I'm also impressed by how loyal people are to those earlier albums, despite what Metallica 'became' later on. I've been into bands before that disappeared up their own holes, as Metallica did, and have been completely put off the stuff I liked before because of it.

Incidentally, out of curiousity, when did they start to lose the plot? Was it as early as the black album? It always seemed to me that album was a bit too 'accessible' to your average punter (such as 16-year old me) to sit well with an ardent metaller. I loved that album when I was a kid. I find it unlistenable now. I don't know if thats because I listened to death back then, or whether its because its just shit.

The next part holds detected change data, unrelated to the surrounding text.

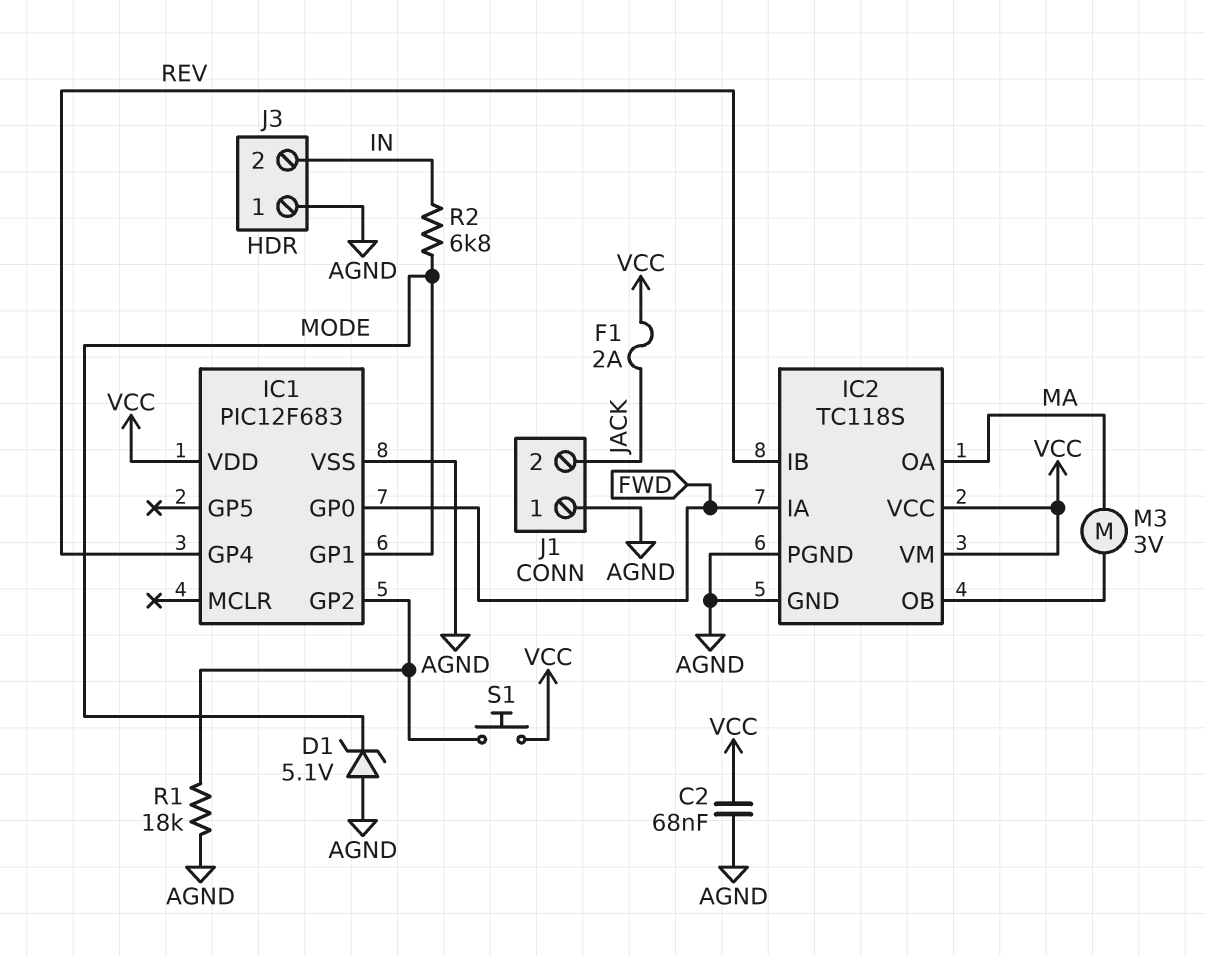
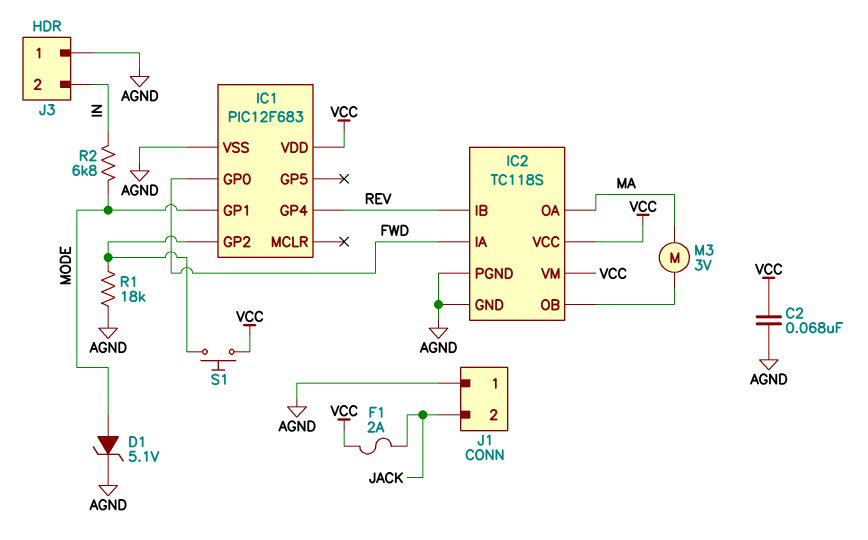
D1: zener 5.1V (A AGND, K MODE) -> zener 5.1V (A MODE, K AGND)

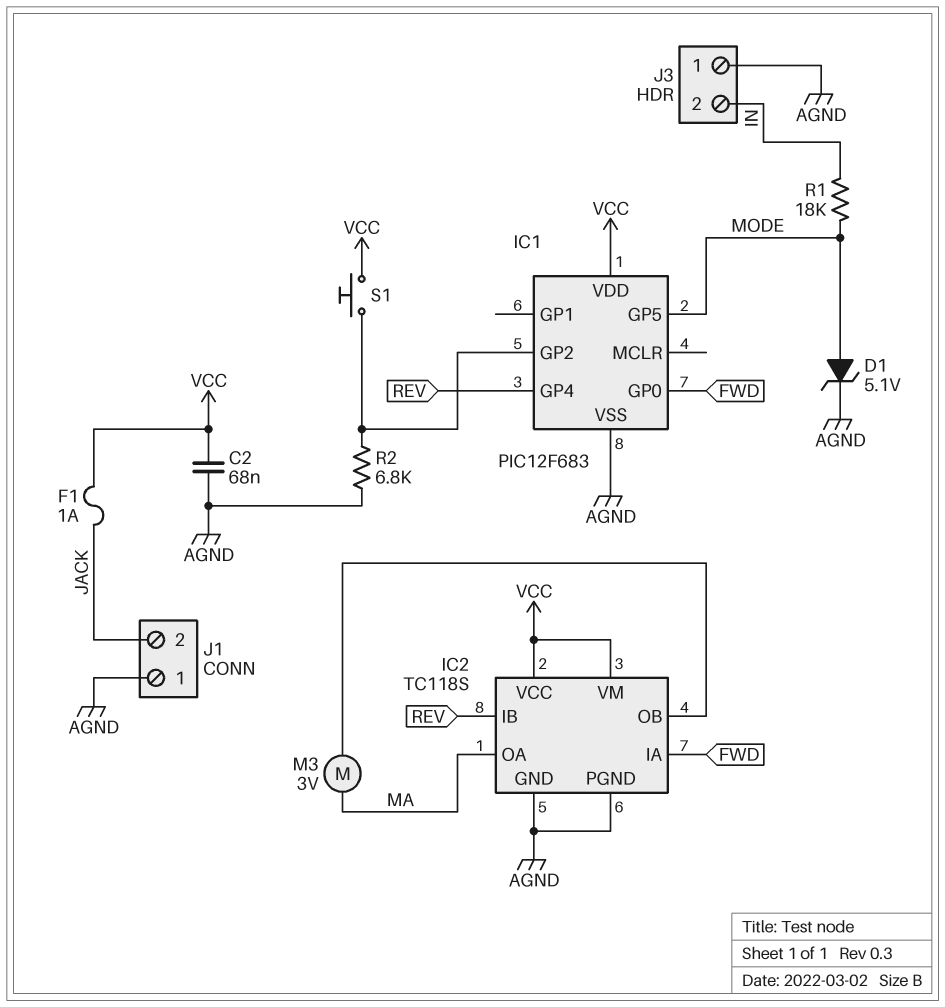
F1: 2A (JACK, VCC) -> 1A (JACK, VCC)
IC1 pin GP1: MODE -> none
IC1 pin GP5: none -> MODE
R1: 18k (AGND, IC1/GP2) -> 18k (IN, MODE)
R2: 6.8k (IN, MODE) -> 6.8k (AGND, IC1/GP2)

Other than that I only really knew 'And Justice For All', so I never invested that much of myself into Metallica and so, wasn't too upset when they lost the plot. My next door neighbour (and best mate) as a kid, loved them. I remember him going on about it. He also wanted to call his dog Lars though, but his ma wouldn't let him.

According to wikipedia, Master of Puppets was their first album on a 'major' label. Can someone set a bit of context on this, please. Like, was this the album that saw them hit the 'big time', or were they already massive by then? From the wiki entry it would seem like it was something a lot of people might have missed first time around, but came back to (it 'was eventually certified 6 x platinum' in loads of places - cha-ching Metallica).

I've listened about 10 or so times since friday. There were 2 initial things that I struggled to get past. The first was James Hetfield. I had to stop myself being reminded of the black album stuff when listening to him. Not a big deal though. Once the songs started getting some traction, I forgot about those other songs. The second thing I had a problem with was those high-pitched squealey guitar solos. I think it sounds awful (reminds me of the fucking Darkness - see, thats the problem when you come to an album like this late, as I have - its fucking destroyed by all these poodle rockers who've pilfered and plagarised bits and pieces, and have used them to serve their own horrendous needs - pricks).

But, thats now become less of an issue too. In fact, cycling home from work yesterday one of those tunes was buzzing around my head.

Of the songs themselves, 'Welcome Home' is the standout track. Its pretty flawless really. Reading @pete's piece on this;

pete said:
A classic that's only slightly diminished by the fact that it sounds a bit too much like what came before (Ride The Lightning's Fade To Black) and after (...And Justice For All's One)
see, thats my advantage in not having a clue. I don't know those other songs, so no doubt, if/when I do get around to them I'll be annoyed that they're pulling bits from this song.

I don't get the hate for 'The Thing That Should Not Be'. Its grand, like. It's opening few bars are CLEARLY ripped off from 'The Lady Don't Mind' by Talking Heads though.

'Leper Messiah' reminds me of a time when I started discovering what little punk and metal music I know, in my mid to late teens. One of the few songs not 'ruined' by one of those guitar solos. This song just rocks.

'Orion', it was going so well until around 7 mins in. Then that guitar solo. Just, NO. Sorry, not for me.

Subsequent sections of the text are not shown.